In response to last week’s weatherman’s warning of anticipated heavy rainfall caused by El Nino conditions across different regions of the country from October to December 2023, the Ministry of Health has bolstered its surveillance efforts to address potential health emergencies.
Addressing the media last week, Kenya Meteorological Department’s Director General David Gikungu said that the long rains are expected to start in September and shall continue until January next year.
Historically, the climatic conditions associated with El Nino have heightened the susceptibility to cholera and other waterborne diseases, while also triggering significant communicable epidemics.
Mary Muthoni, the Permanent Secretary for Public Health and Professional Standards, has stated that the Ministry has intensified its preparedness efforts.
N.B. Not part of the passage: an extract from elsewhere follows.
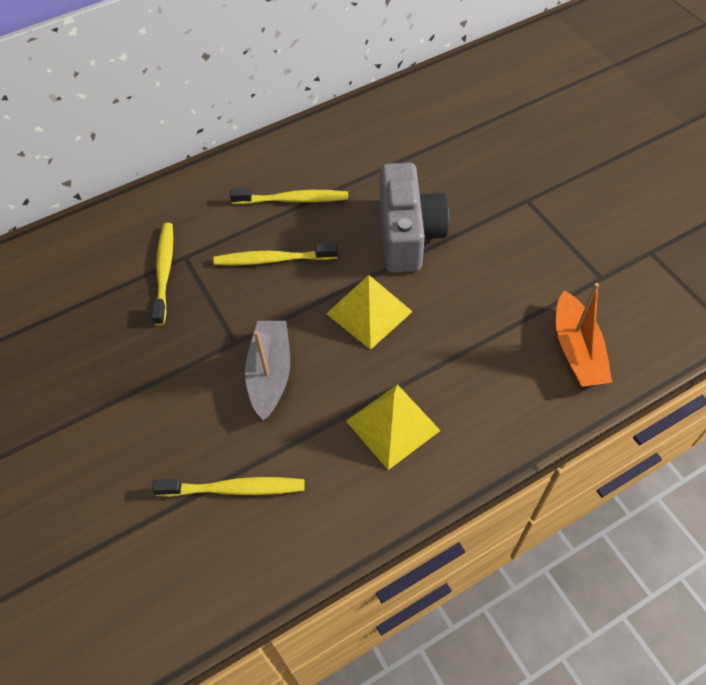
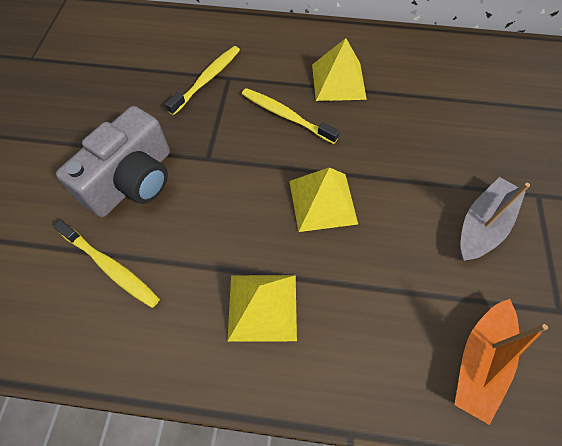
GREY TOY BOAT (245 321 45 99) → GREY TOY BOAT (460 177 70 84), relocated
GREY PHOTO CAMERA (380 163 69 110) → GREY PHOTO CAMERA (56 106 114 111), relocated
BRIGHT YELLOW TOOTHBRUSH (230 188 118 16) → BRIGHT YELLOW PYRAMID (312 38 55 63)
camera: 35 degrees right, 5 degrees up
She further noted that the ministry is actively monitoring the situation, specifically for waterborne diseases like cholera, with a focus on early detection of potential outbreaks.
The country has already experienced a cholera outbreak, with a total of 12,079 reported cases and 200 tragic deaths across 27 counties.
Mary Muthoni also mentioned that vaccination campaigns have been significantly ramped up to address both cholera and polio in regions vulnerable to outbreaks.
Furthermore, she emphasized the implementation of flood control measures as a crucial component of their emergency response plan.
These measures include ensuring that households have access to clean and safe water and that healthcare facilities are adequately stocked with medical supplies.